Bu vesile ile tekrar deklare etmekte fayda var; SADAT Savunma Danışmanlık Şirketi bir savunma danışmanlık şirketidir. İnsan kaynağını; milli manevi değerleri yüksek, yüksek ahlaklı, dürüst, uğradığı her türlü haksızlık ve çektiği tüm cefalara karşılık tek bir kanun dışı / suç unsuru olaya adı karışmamış, üstün görev vasıflarına sahip, pırıl pırıl geçmişi olan, donanımlı, zeki, çevik, ülkesi, değerleri ve namusu, şerefi uğruna gözünü bile kırpmadan ölümü göze almış, Fetullahcı Terör Örgütü (FETÖ) ve Ergenekon Terör Örgütüne (ETÖ) mensup olmayı reddettiği için bu örgütler tarafından TSK’den çıkarılmış kişiler oluşturmaktadır. SADAT A.Ş. milli manevi mefkûresi olan ve İslam Ülkeleri arasında savunma ve savunma sanayi işbirliğini hedefleyen bir şirkettir.
İşte tam da bu sebeplerle ABD İslam ülkelerinde bulunan elçiliklerine gönderdiği notta SADAT’ın bu ülkelerde iş yapmasının önüne her türlü engelin çıkarılması ve faaliyetlerinin engellenmesi bildirilmektedir. Amaç SADAT’ı durdurmak değil İslam Birliğinin önünü kesmektir.
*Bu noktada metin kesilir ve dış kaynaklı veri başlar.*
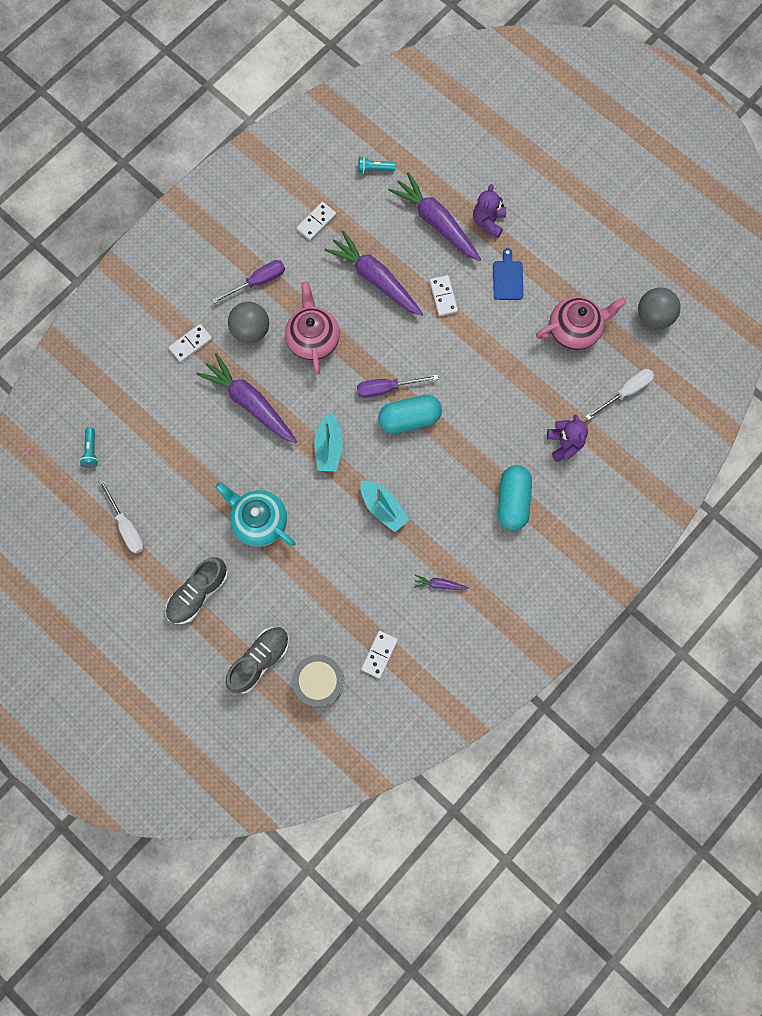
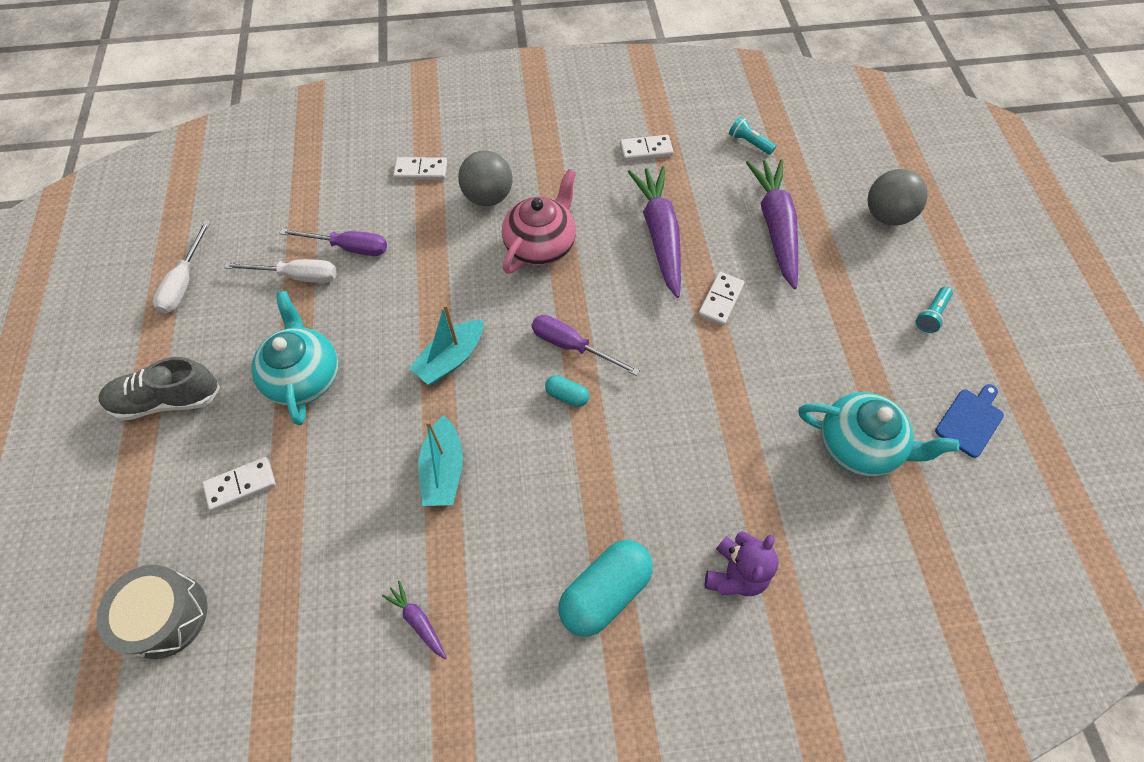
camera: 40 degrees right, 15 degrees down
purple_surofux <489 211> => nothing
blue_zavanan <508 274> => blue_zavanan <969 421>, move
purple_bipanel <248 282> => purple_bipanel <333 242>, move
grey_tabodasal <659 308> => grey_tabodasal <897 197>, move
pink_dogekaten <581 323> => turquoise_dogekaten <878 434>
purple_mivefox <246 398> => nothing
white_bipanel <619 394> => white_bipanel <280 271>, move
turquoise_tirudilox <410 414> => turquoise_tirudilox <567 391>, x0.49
Erdoğan işte bu yüzden tam da hedefe oturtulmaktadır.
SADAT A.Ş. olarak ilan ediyoruz
Trump döneminde ABD'nin önünde iki yol vardır:
Birincisi; Türkiye ve Ortadoğu’da Terör Örgütleri ile birlikte hareket ederek bu coğrafyayı kana bulmaya devam edebilir.
İkincisi; Terör örgütleri ile ilişkisini keser, FETÖ liderini Türkiye'ye teslim eder ve Ortadoğu’ya ve İslâm Coğrafyasına barış huzurun gelmesi için Türkiye ile işbirliği yapma yolunu seçebilir.
Birincisini tercih ederse mağlubiyetlerinin arkası kesilmez ve başlamış olan gerileme döneminin çöküşe gitmesine sebep olur.
İkinci seçeneği tercih ederse dünyaya barış ve huzurun geri gelmesine katkı sağlayarak kendi varlığının devam etmesini sağlar.
Her iki durumda da Türkiye hakkın ve küresel adaletin tecellisi için mücadelesinden vazgeçmeyecek, SADAT A.Ş. de Ülkesine ve İslâm Dünyasına hizmetine devam edecektir.
İt ürür kervan yürür!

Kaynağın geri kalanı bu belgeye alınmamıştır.